Problem 6: Ye Floode itself. It covered the 'high hills and mountains'.
Hmm... Some creationists say that there was massive amounts of mountain
building post-Floode, which is why Everest, for example, is as tall as it is.
For the purposes of argument, I'll take 'em at their word. How tall _were_
the 'high hills and mountains', though? 100 feet? 1000 feet? 2000 feet? Well,
they'd better have been less than 250 feet, 'cause if you put that much water
above coral reefs, the reefs die. (You can check it for yourself.) Every
coral reef in the world should be dead... unless Noah carried a few corals
with him on Ye Arke, which gives him some extra problems. And which is not
supported by the Bible, anyway. It's easy to work out how much water would be
required for a Floode that size. Now, divide by 24 by 40, and you see how
much fell per hour in the 40 days and 40 nights... and that's one hell of a
lot of water, even if you restrict it to 250 feet extra. I've been in
hurricanes. They didn't dump anywhere _near_ that kind of water. Not even
within three orders of magnitude. No way a wooden boat's gonna survive that.
None. I won't bother go into varves, sandstones, and salt domes...

Problem 7: Plants. Not only would Noah have had to carry food for all the
animals (and, if predators such as tigers were then carnivores, this would
include extra animals to furnish food for said predators, while if they were
vegetarians, this would require extra fodder and an explanation as to when
and why they changed...) but he's gonna have to carry all the various plants
as well. All of them. Land plants don't care for major floods, and would all
die. Fresh-water plants don't like too much salt, and would all die. Marine
plants don't like too little salt and would all die. Estuary plants, who
don't care about the salt content, do care about water pressure... and would
all die long before the corals (see above) would. After Ye Floode would come
Ye Dust Storm, as the wind dries up the mud and blows away the topsoil
because there's no ground cover left to preserve it, it's all dead in Ye
Floode.

Problem 8: Aquatic life. Gen 7-8 simply does not mention aquatic life,
animals or plant. Perhaps fish don't have "the breath of life", as they don't
breath air, but whales and seals and such do.

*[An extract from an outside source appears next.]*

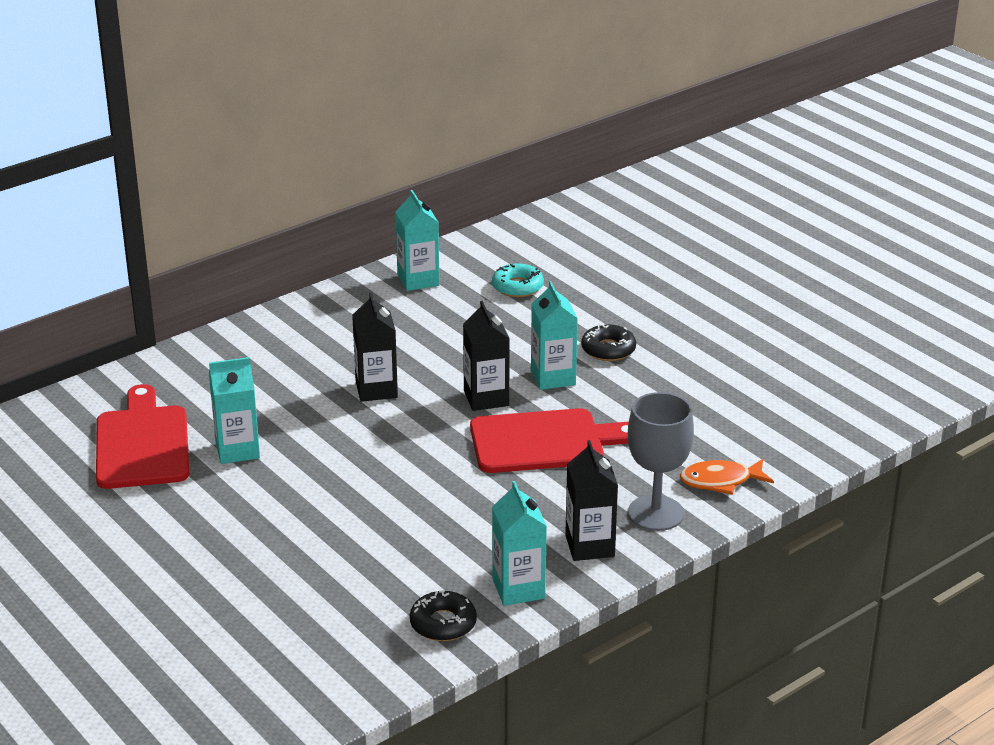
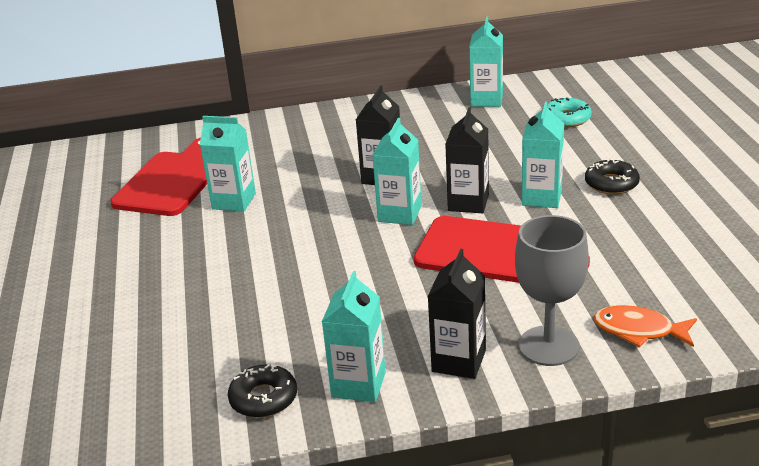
camera: 30 degrees right, 0 degrees up
(427, 424) = (399, 214): none -> turquoise carton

Did Noah carry whales and seals
on Ye Arke, too, and if so were they clean or unclean? (Whales are descended
from hooved, cud-chewing animals, and even still have multiple-chambered
stomachs, and so should be 'clean'; that's seven of 'em... Seals are, I
think, descended from weasels, so they might be 'unclean'.) The vast majority
of marine animals don't like it if there's too little salt, or too much water
pressure, or both; a Floode that could reach above Everest would kill them
all. (Some marine life _loves_ pressure, and die if there's too little, which
creates a different problem, see below) The vast majority of fresh-water
animals don't like it if there's too much salt, and are far less
pressure-resistant than marine life (how deep can you go in a lake, anyway?)
(except for Lake Baikal, that is...) so Ye Floode would kill them, too.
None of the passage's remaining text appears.